De algún modo, Turquía, por lo menos Estambul, no parece compartir el recelo que trasluce el Islam contra todo lo no–musulmán. Quién sabe si será la mano de Ataturk, pero la modernidad de sus gentes no se limita a unos moritos de pelo engominado, zapatos a imitación de cuero negro, calcetines blancos y una camiseta falsa del Barça. Su actitud no es machista, bravucona o pendenciera, ni molestan a las mujeres al pasar con comentarios obscenos. Son moros modernos que, hace mucho, superaron el estereotipo del moro moderno.
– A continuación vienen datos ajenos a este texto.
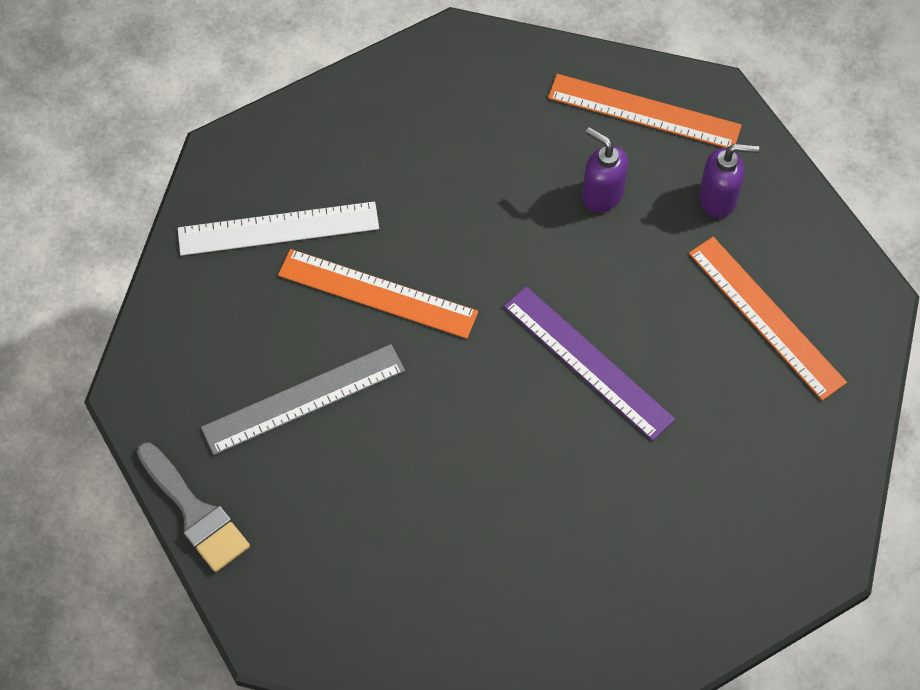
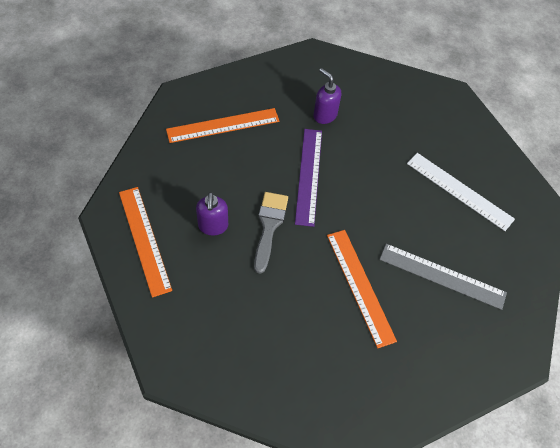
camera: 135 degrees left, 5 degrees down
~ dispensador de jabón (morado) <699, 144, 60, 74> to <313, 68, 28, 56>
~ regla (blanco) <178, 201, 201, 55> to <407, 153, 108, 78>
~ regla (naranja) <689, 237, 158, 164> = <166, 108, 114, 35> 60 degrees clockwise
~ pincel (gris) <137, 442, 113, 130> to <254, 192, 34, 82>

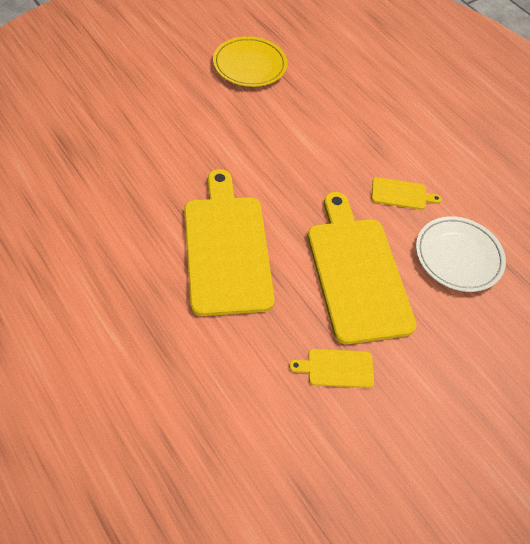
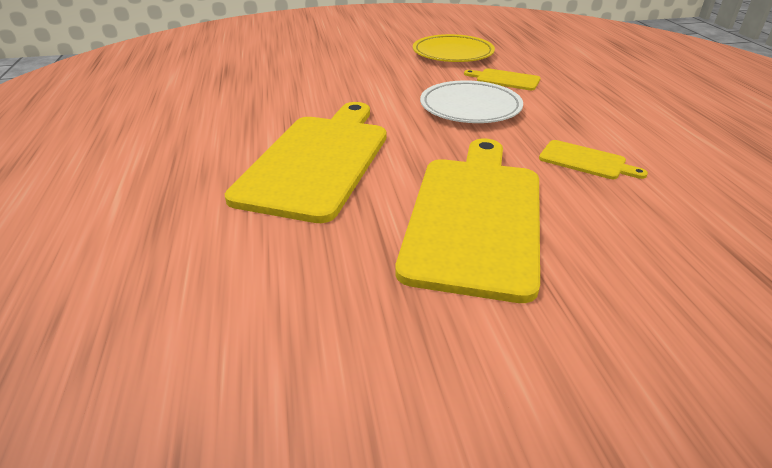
camera: 30 degrees right, 20 degrees down
~ plato (blanco) <416, 216, 90, 76> to <420, 80, 103, 43>
~ tabla de cortar (amarillo) <289, 349, 85, 39> to <464, 68, 76, 22>

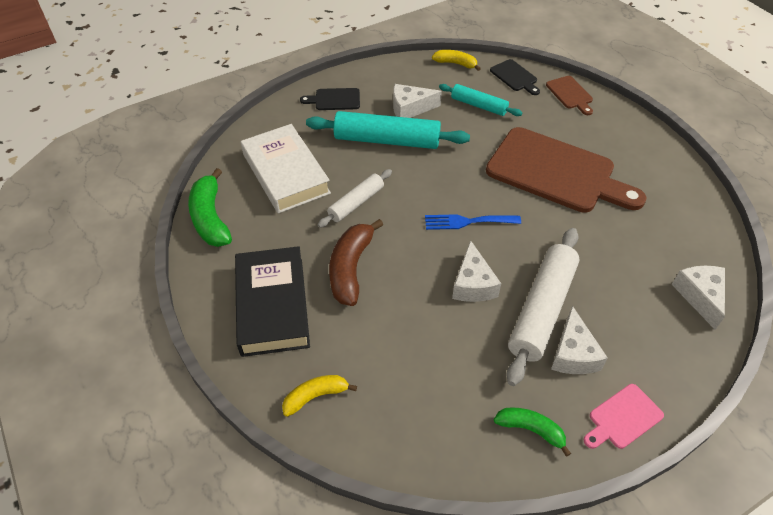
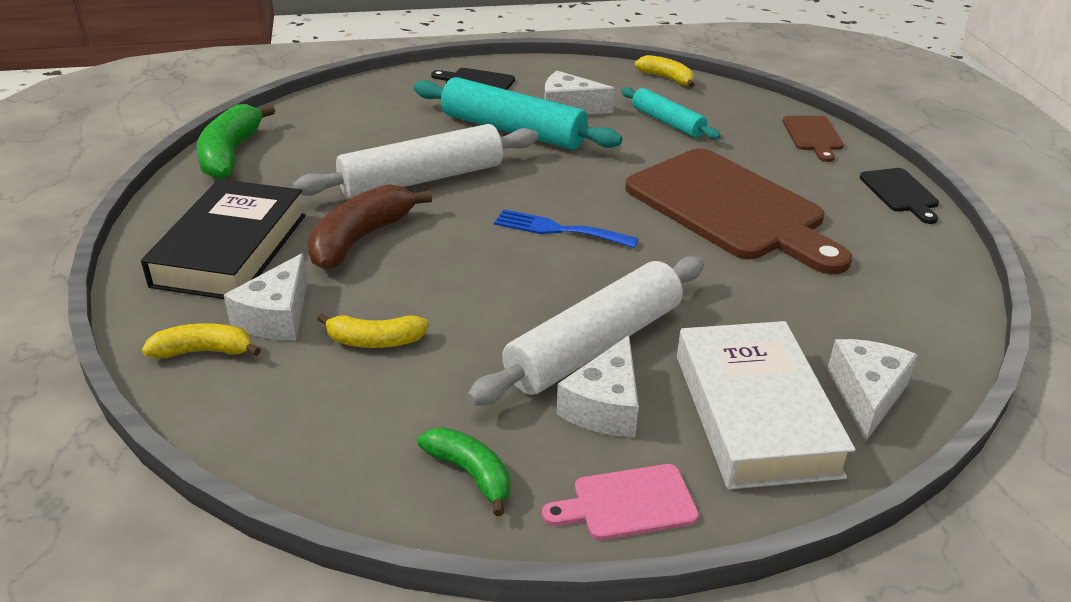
camera: 20 degrees right, 15 degrees down
~ tabla de cortar (negro) <490, 59, 50, 36> to <860, 168, 79, 56>
~ libro (blanco) <241, 124, 90, 90> to <677, 321, 178, 168>
~ rodillo (blanco) <318, 169, 74, 59> = <293, 124, 245, 75> x1.73
~ queso (blanco) <452, 240, 49, 62> to <224, 253, 83, 87>
+ plátano (amarillo) <317, 313, 112, 35>

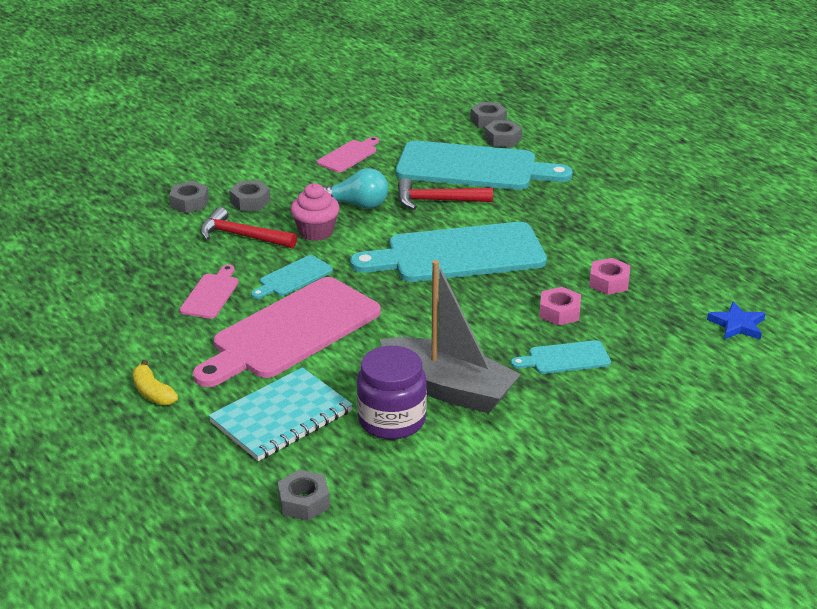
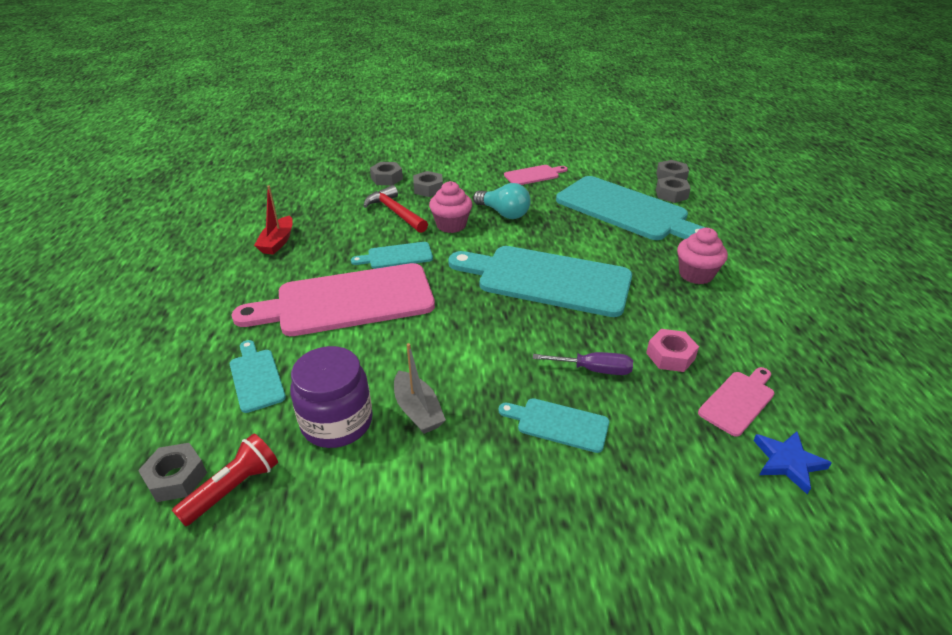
camera: 30 degrees right, 5 degrees up
- martillo (rojo) <398, 178, 95, 32>
~ barco (gris) <380, 260, 141, 154> = <394, 343, 52, 91> x0.53
~ tabla de cortar (rosa) <180, 264, 59, 55> to <698, 367, 77, 70>
~ tuerca (rosa) <539, 287, 42, 39> to destornillador (morado) <533, 352, 100, 23>
- plátano (amarillo) <132, 360, 46, 45>
~ cuaderno (turquesa) <209, 367, 144, 94> to tabla de cortar (turquesa) <230, 340, 56, 73>
+ barco (rojo) <254, 186, 39, 69>
+ magdalena (rosa) <677, 228, 51, 56>
+ lámpara de mano (rojo) <172, 434, 106, 92>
Esto significa que las mujeres pueden llevar velo islámico, o no hacerlo; que las turistas pueden pasear con los hombros al aire y vistosas gafas de sol sin riesgo de que nadie les fije un precio en camellos. Afortunadamente, no significa que se les impida vivir de acuerdo con su ley islámica. Quienes lo deseen, pueden arrodillarse cinco veces al día para rezar a Alá. Como musulmana que es, desde todos los puntos de Estambul se oyen las llamadas a la oración por el almuédano a través de un rudimentario sistema de altavoces, que se activan cinco veces al día, en las horas pertinentes para el sermón del Imán.
Esta costumbre religiosa se vive con tanta normalidad como el doblar de las campanas católicas a mediodía para el rezo del Ángelus, que es atendido por feligreses y supersticiosos. Las gentes se dirigen a sus destinos ordenada y bulliciosamente por las calles, cuidando de no arrojar nada al suelo. Los taxis, que se abren paso a duras penas por entre los tranvías del interior de la Muralla de Constantinopla, o que rodean trabajosamente la Torre de Gálata, dan un aire de convivencia poliédrica a Estambul que invita a pasearla, despreocupado, mirando los edificios apretujados de la calle.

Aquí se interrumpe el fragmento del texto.